Irish-bred Thoroughbred racehorse

George Washington (3 January 2003 – 27 October 2007) was an Irish thoroughbred racehorse. Having won four Group 1 races including the 2,000 Guineas, he was retired to stud at the end of 2006 only to be brought back to racing in June 2007 after it emerged that he had fertility problems. He suffered a fracture of his right foreleg during the Breeders' Cup Classic at Monmouth Park in the United States on 27 October 2007 and was euthanised on course.

==Background==
A bay colt with a white blaze, George Washington was bred in Ireland by Roy and Gretchen Jackson. He was a son of champion sire Danehill and Bordighera, a winning daughter of Alysheba. As a yearling, he was sold to Coolmore at Tattersalls October sale for 1,150,000 guineas and went into training with Aidan O'Brien at Ballydoyle.

== Two-year-old career ==
George Washington's debut was in a maiden race over 5 furlongs during the Guineas meeting at Newmarket on 1 May 2005. Starting as 13/8 favourite and ridden by Kieren Fallon, he finished third of ten runners. Victory followed in his second race at the Curragh three weeks later, this time over 6 furlongs. Another win came in the Group 2 Railway Stakes, again over 6 furlongs at the Curragh. The Group 1 Phoenix Stakes was next on the agenda, and George Washington won by 8 lengths from his stablemate Amadeus Mozart, despite having been slightly hampered at the start. His final race as a two-year-old was in the National Stakes over 7 furlongs in September, another Group 1, which he won by 2 lengths as a long odds-on favourite. He had been entered in the Dewhurst Stakes but withdrawn due to the softening of the ground. His performances earned him the 2005 Cartier Award for Two-Year-Old European Champion Colt.
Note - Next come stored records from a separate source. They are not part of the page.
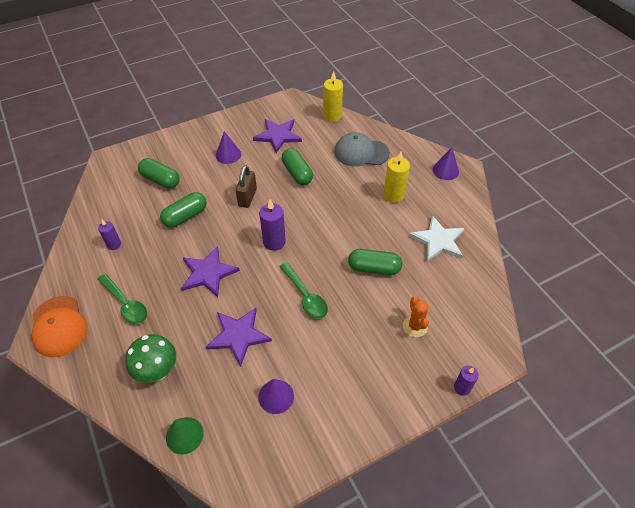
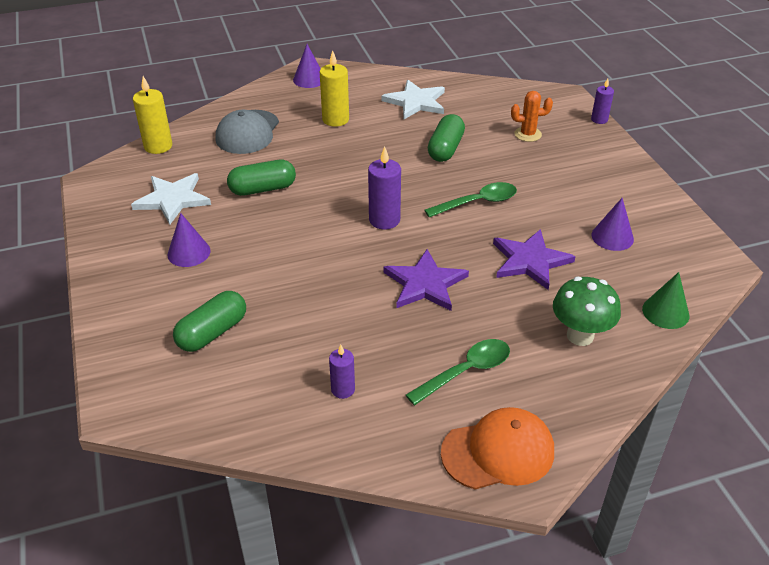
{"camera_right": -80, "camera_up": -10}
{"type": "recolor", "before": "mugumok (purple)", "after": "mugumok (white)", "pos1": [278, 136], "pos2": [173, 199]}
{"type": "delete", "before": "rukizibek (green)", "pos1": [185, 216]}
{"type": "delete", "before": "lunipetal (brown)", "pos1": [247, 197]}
== Three-year-old career ==
The 2,000 Guineas at Newmarket was George Washington's first outing of the season. Aidan O'Brien was attempting to win the race for a fourth time, having previously won with King of Kings in 1998, Rock of Gibraltar in 2002, and Footstepsinthesand in 2005. George Washington started as 6/4 favourite and won, beating subsequent Epsom Derby winner Sir Percy by 2½ lengths. Known for his quirks, he refused to enter the winner's enclosure after the race.
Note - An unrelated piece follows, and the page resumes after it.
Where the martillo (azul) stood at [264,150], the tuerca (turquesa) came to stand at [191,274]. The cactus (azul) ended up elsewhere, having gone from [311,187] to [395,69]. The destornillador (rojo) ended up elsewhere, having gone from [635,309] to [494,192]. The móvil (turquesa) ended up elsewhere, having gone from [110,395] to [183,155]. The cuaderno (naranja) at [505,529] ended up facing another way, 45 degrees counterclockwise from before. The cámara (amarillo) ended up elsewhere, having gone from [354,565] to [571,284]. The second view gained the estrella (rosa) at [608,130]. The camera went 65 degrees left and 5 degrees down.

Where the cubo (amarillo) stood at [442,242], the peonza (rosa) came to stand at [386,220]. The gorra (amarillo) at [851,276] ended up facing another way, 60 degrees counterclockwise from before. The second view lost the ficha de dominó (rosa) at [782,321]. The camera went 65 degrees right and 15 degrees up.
In the Irish 2,000 Guineas, George Washington finished second, beaten two lengths by subsequent dual-Group 1 winner Araafa, who had been fourth at Newmarket. George Washington's finishing acceleration was blunted by the heavy ground conditions, and following the race it emerged that he had pulled muscles, which ruled him out of Royal Ascot. Having recovered from his injury, he returned to the racecourse for the Group 2 Celebration Mile at Goodwood, ridden for the first time by Michael Kinane. He finished third behind Caradak and Killybegs. He returned to his winning ways in the Queen Elizabeth II Stakes at Ascot in September, when he beat Araafa by a length and a quarter. His win earned him the Cartier top Cartier Award for Three-Year-Old European Champion Colt.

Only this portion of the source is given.